Lugushwa : Dans les puits d’or, une hécatombe que personne ne veut regarder en face
Plus de neuf creuseurs artisanaux ont trouvé la mort entre octobre et novembre 2025 dans une série d’éboulements survenus dans plusieurs puits d’or de la chefferie de Wamuzimu. Ces drames, qui se répètent avec une régularité inquiétante, dessinent un tableau bien plus sombre que celui d’une simple succession d’accidents. Ils révèlent un système minier artisanal profondément dérégulé, où l’absence d’État, les complicités locales et la pression économique s’entremêlent pour produire un environnement de travail meurtrier.
Le dernier décès remonte à quelques jours seulement. Un jeune creuseur a perdu la vie à Makalanga après l’effondrement des terres dans un puits pourtant fréquenté quotidiennement par des dizaines d’hommes. Selon la Société Civile Nouvel Espoir, qui s’est confiée à la Radio Télévision Ngoma ya Kivu (RTNK), cet incident n’est que la partie visible d’une catastrophe silencieuse. Depuis octobre, les collines G15, G20 et D18 sont devenues des zones de décès répétés, sans qu’aucune mesure corrective tangible n’ait été prise.
Derrière ces morts se cache une mécanique bien plus complexe qu’un simple manque de chance. L’exploitation artisanale de Lugushwa repose sur une chaîne d’acteurs où chacun joue un rôle sans jamais en assumer la responsabilité. Les services miniers provinciaux se contentent souvent d’une présence administrative. Les coopératives minières, censées structurer et sécuriser ce type d’exploitation, fonctionnent parfois comme de simples couvertures légales permettant aux « patrons » de puits de maintenir leurs activités sans réel contrôle. Les autorités locales, elles, oscillent entre ignorance feinte et impuissance assumée, alors que l’or continue de quitter Lugushwa en quantité.
Les creuseurs, pour leur part, évoluent dans un engrenage économique implacable. Beaucoup travaillent à crédit, endettés auprès de chefs de puits ou de négociants qui financent leur matériel. Cette dette crée une pression constante qui pousse les mineurs à descendre dans des galeries instables, même lorsque la pluie, l’humidité et les fissures annoncent un risque d’effondrement. Renoncer à travailler signifie perdre sa journée, retarder le remboursement, voire compromettre sa place dans le site. Dans ces conditions, la prudence devient un luxe inaccessible.
À G15 comme à G20, plusieurs témoins affirment que les puits les plus dangereux étaient pourtant connus. Certains s’étaient déjà partiellement affaissés les mois précédents, d’autres présentaient une saturation en eau après les premières pluies de la saison. Aucun n’a été fermé par les services compétents. Aucun diagnostic géotechnique n’a été réalisé. Les creuseurs eux-mêmes, souvent dépourvus de formation, n’ont pour seule référence que les conseils empiriques des anciens, insuffisants face à la fragilité des sols de Lugushwa.

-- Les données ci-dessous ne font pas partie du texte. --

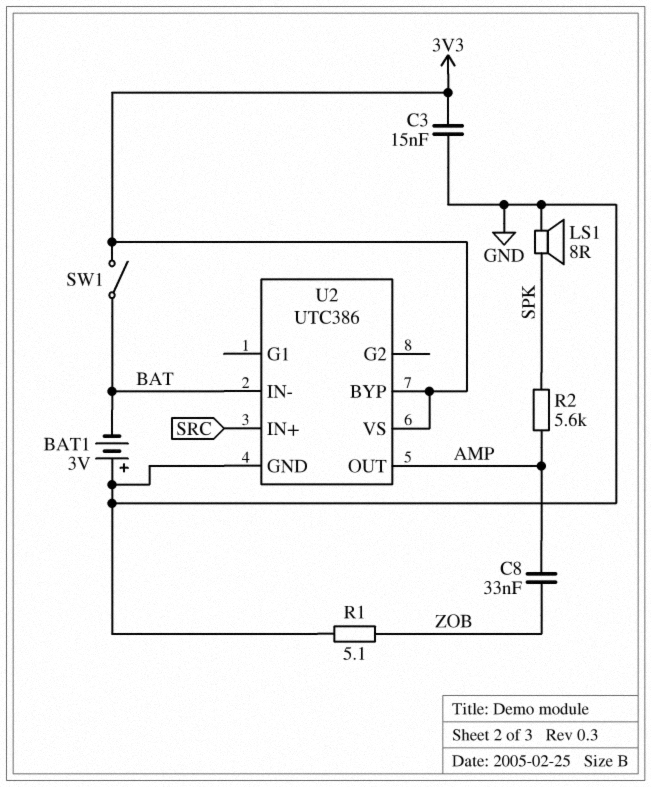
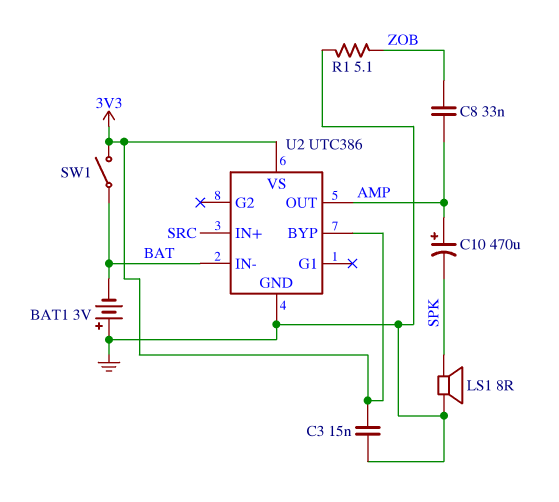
C10: none -> 470uF (plus AMP, minus SPK)
R2: 5.6k (AMP, SPK) -> none

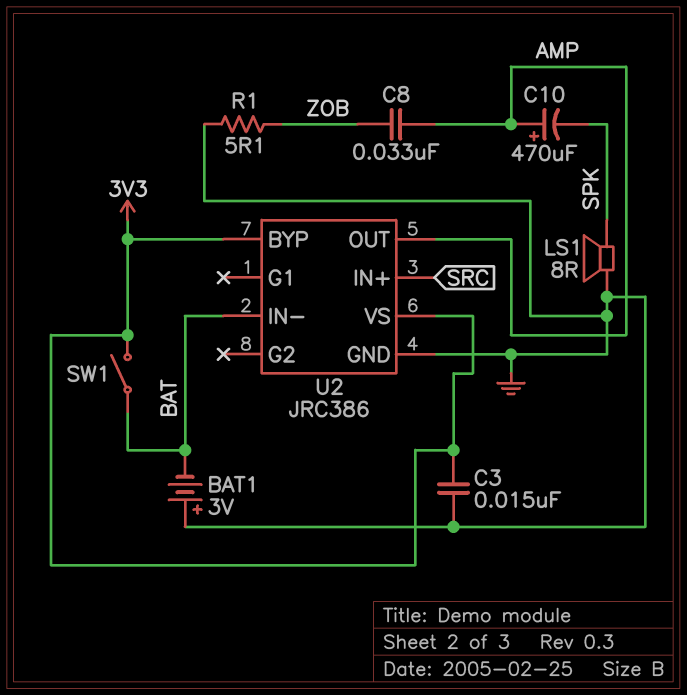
U2: UTC386 -> JRC386

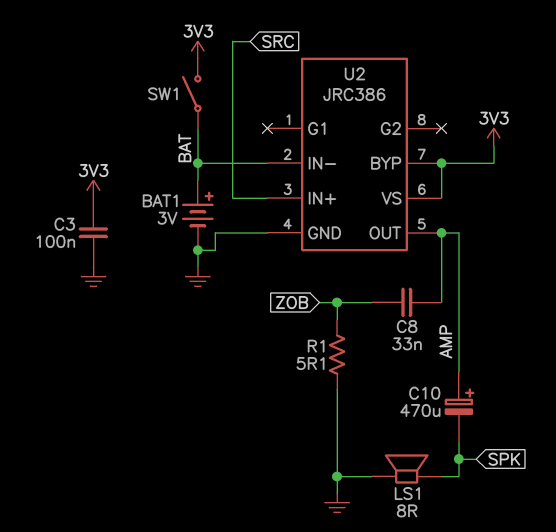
BAT1: 3V (plus GND, minus BAT) -> 3V (plus BAT, minus GND)
C3: 15nF (3V3, GND) -> 100nF (3V3, GND)

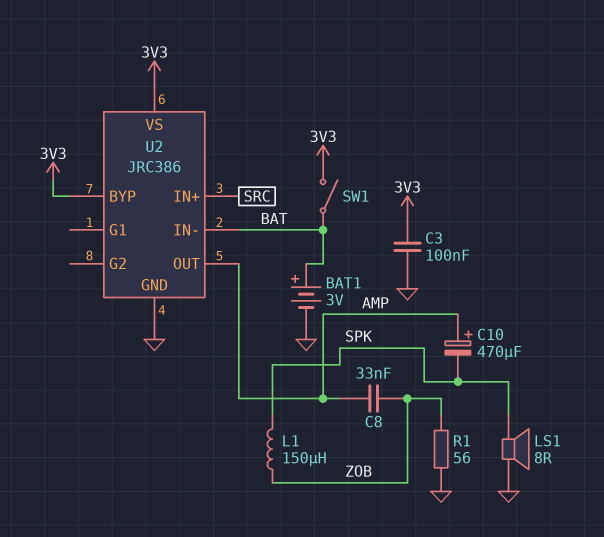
L1: none -> 150uH (SPK, ZOB)
R1: 5.1 (GND, ZOB) -> 56 (GND, ZOB)

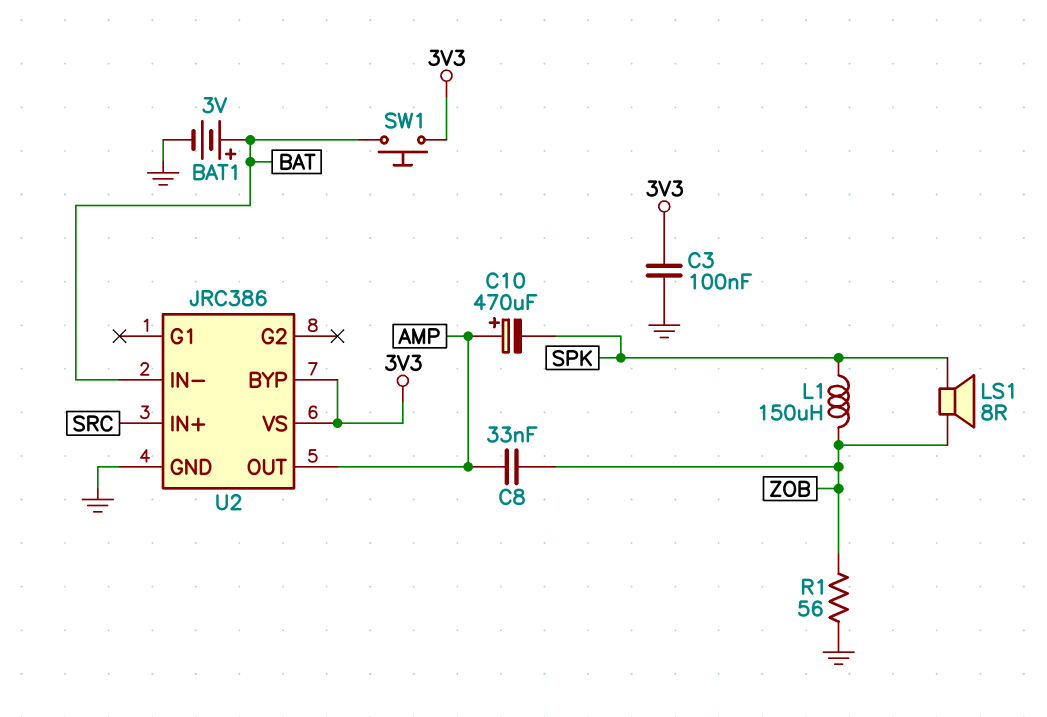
LS1: speaker 8R (GND, SPK) -> speaker 8R (SPK, ZOB)
SW1: switch (3V3, BAT) -> button (3V3, BAT)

La question de la responsabilité politique embarrasse ouvertement la région. Les décès ne sont généralement pas consignés dans des registres officiels, ce qui minimise l’ampleur du phénomène et empêche tout suivi sérieux. Les familles endeuillées se débrouillent seules pour organiser les funérailles, tandis que les exploitations continuent comme si rien ne s’était passé. Dans certains cas, les victimes ne sont même pas comptabilisées, car elles ne faisaient pas partie d’une coopérative reconnue. Les morts deviennent alors anonymes, invisibles, interchangeables.
Pour la Société Civile Nouvel Espoir, la situation n’est plus tenable. Elle accuse les autorités provinciales de laisser prospérer une exploitation anarchique et dangereuse, au détriment de la sécurité humaine. Elle exige des inspections sérieuses, la fermeture des puits instables, un accompagnement technique, ainsi qu’une réorganisation complète du secteur artisanal dans cette partie de Mwenga.
Lugushwa illustre tristement un modèle où la mort semble devenue une variable d’ajustement dans la chaîne de production de l’or. À force d’être banalisés, les éboulements finissent par perdre leur dimension dramatique. Pourtant, derrière chaque victime se trouve une famille plongée dans le deuil et un village qui perd une force vive. Tant que les autorités, les coopératives et les services miniers n’assumeront pas pleinement leurs responsabilités, les collines d’or de Lugushwa resteront des collines de deuil.